You can use Kafka to:
- Track website traffic: Monitor user clicks, registrations, likes for a piece of content, time on page, orders, and more.
- Process in real-time: Monitor IoT hardware to predict when it will fail and alarm users beforehand. Provide navigation to autonomous vehicles in a physical environment as conditions change. Gather and process payments, track shipments, and even update delivery estimates as new information is received.
- Monitor: Aggregate and centralize data. For example, log aggregation, operational metrics, KPIs (key performance indicators).
ActiveMQ Use Cases
ActiveMQ works well for small amounts of data in a multi-application architecture. It was made for developers. It’s easy and cost effective to get up and running and complex message routing can be set up and more easily maintained. Also, for teams needing exactly-once delivery, ActiveMQ is extremely reliable.
You can use ActiveMQ for:
- Transactional messaging: Never miss a message and process each one exactly once. This works well for financial information, deposits, withdrawals, and more.
- High-performance streaming data: Efficiently route rapidly changing data. For example, stocks, IM conversations, or news.
- Asynchronous messaging: Deliver messages across modules.
- Cross-language technology: Transmit between applications that are in different languages.
ActiveMQ also can be used to track website streaming data and monitor, highlighting the overlap in uses between Kafka and ActiveMQ use cases.
While Kafka and ActiveMQ can have similar uses, what you choose depends on the final goal.

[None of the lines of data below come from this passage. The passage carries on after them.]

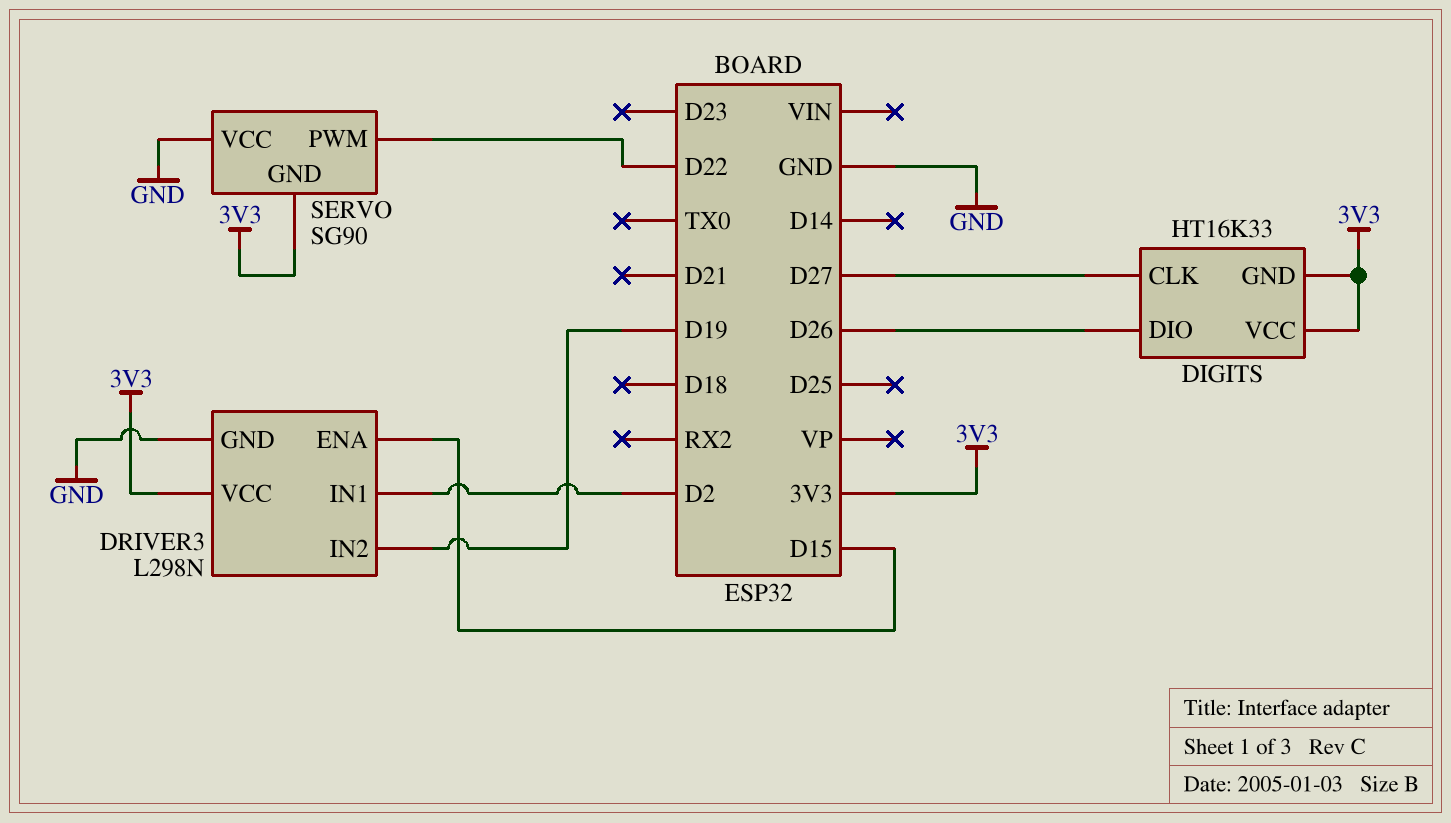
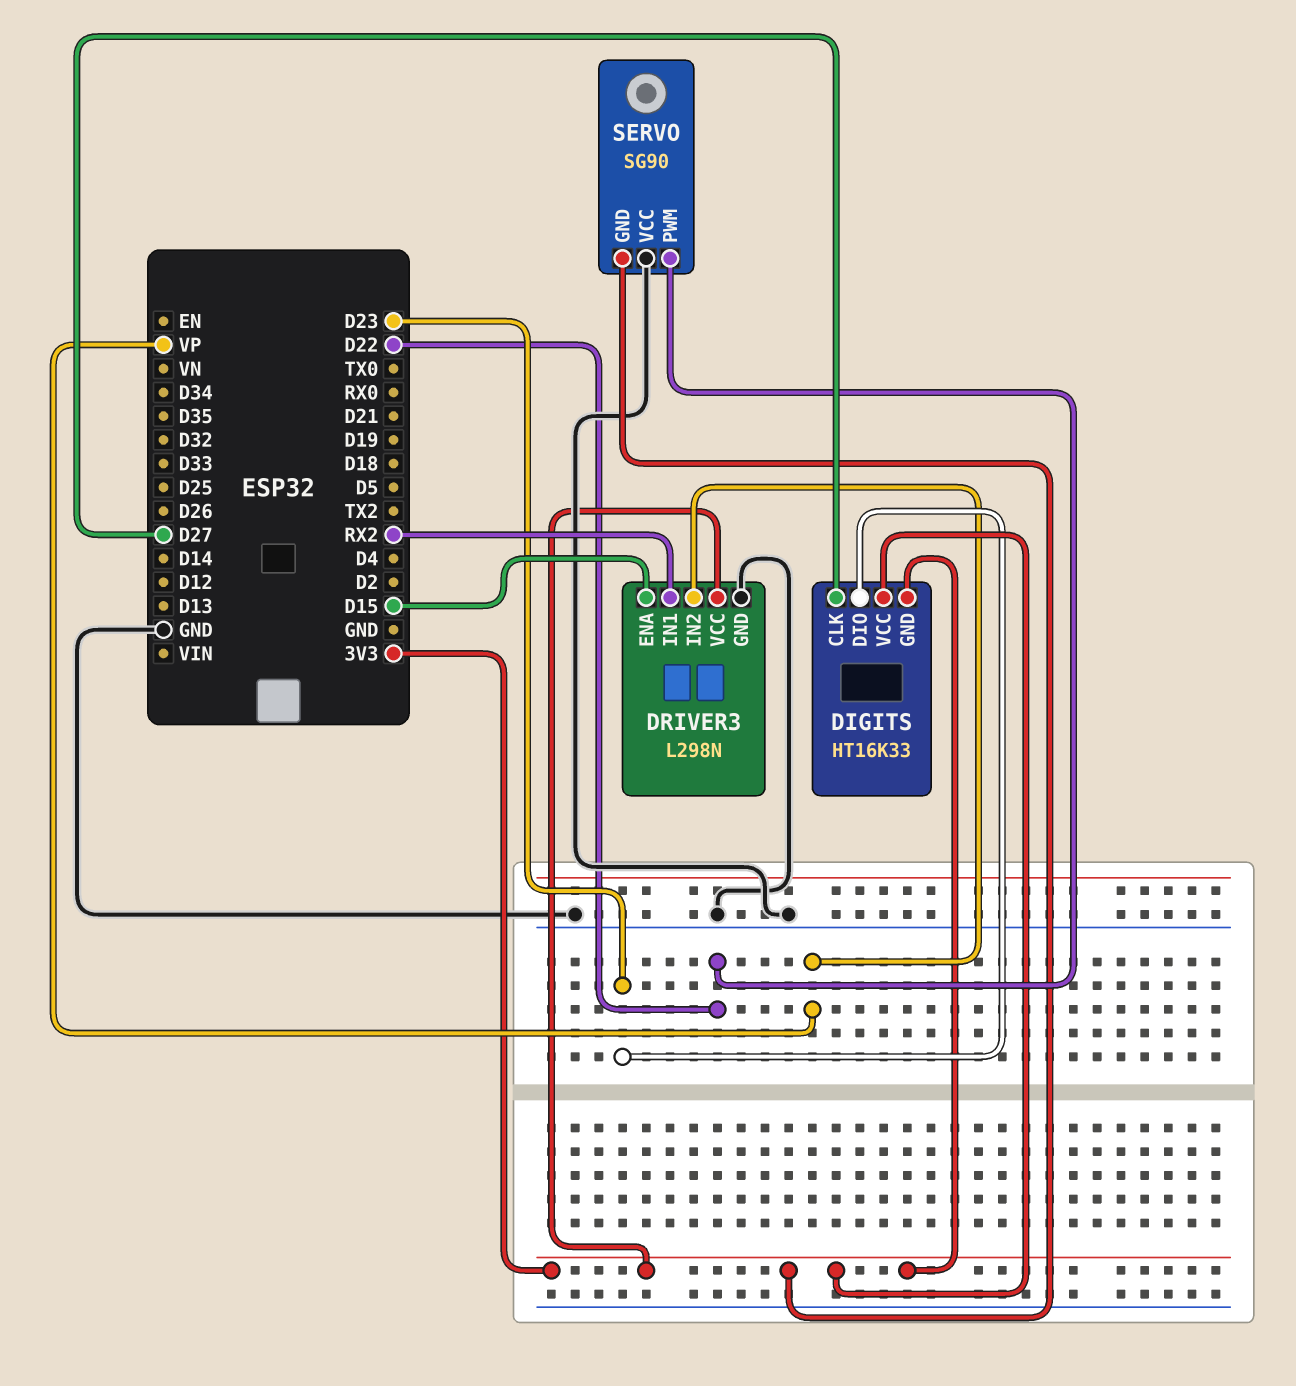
DIGITS pin DIO: D26 -> D23
DRIVER3 pin IN1: D2 -> RX2
DRIVER3 pin IN2: D19 -> VP

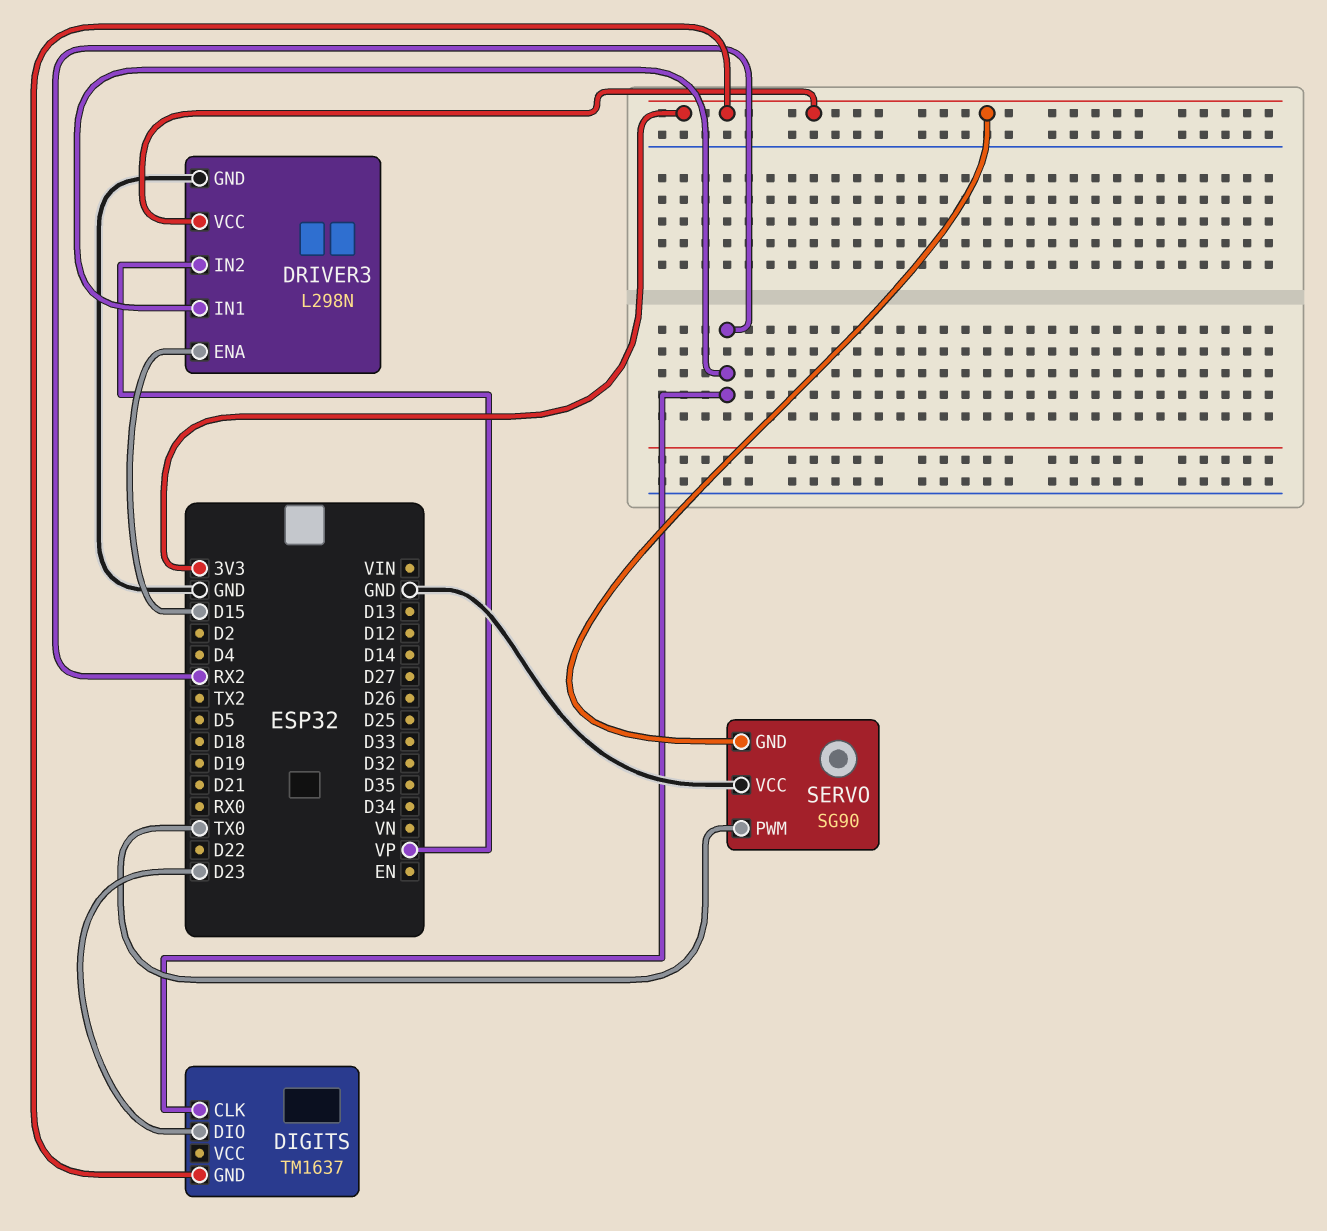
DIGITS: HT16K33 -> TM1637
DIGITS pin CLK: D27 -> RX2
DIGITS pin VCC: 3V3 -> none
SERVO pin PWM: D22 -> TX0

Kafka works well for large datasets. But with Kafka, deployment will be as simple or complex as the configuration needed for the given use case.
On the other hand, ActiveMQ works well when transporting small amounts of data and routing it through complex flows. It is easy to get up running and doesn’t require the same level of resources, like Kafka. The potential throughput is not as high as Kafka, and performance can be impacted as stored data increases. If you do not need advanced features, like partitioning or replication, ActiveMQ offers a quicker way to get started.
Lastly, regardless of whether you choose ActiveMQ or Kafka, your team will need to consider the complexity these technologies add to their IT infrastructure and determine if a resource for ongoing maintenance of these technologies is needed.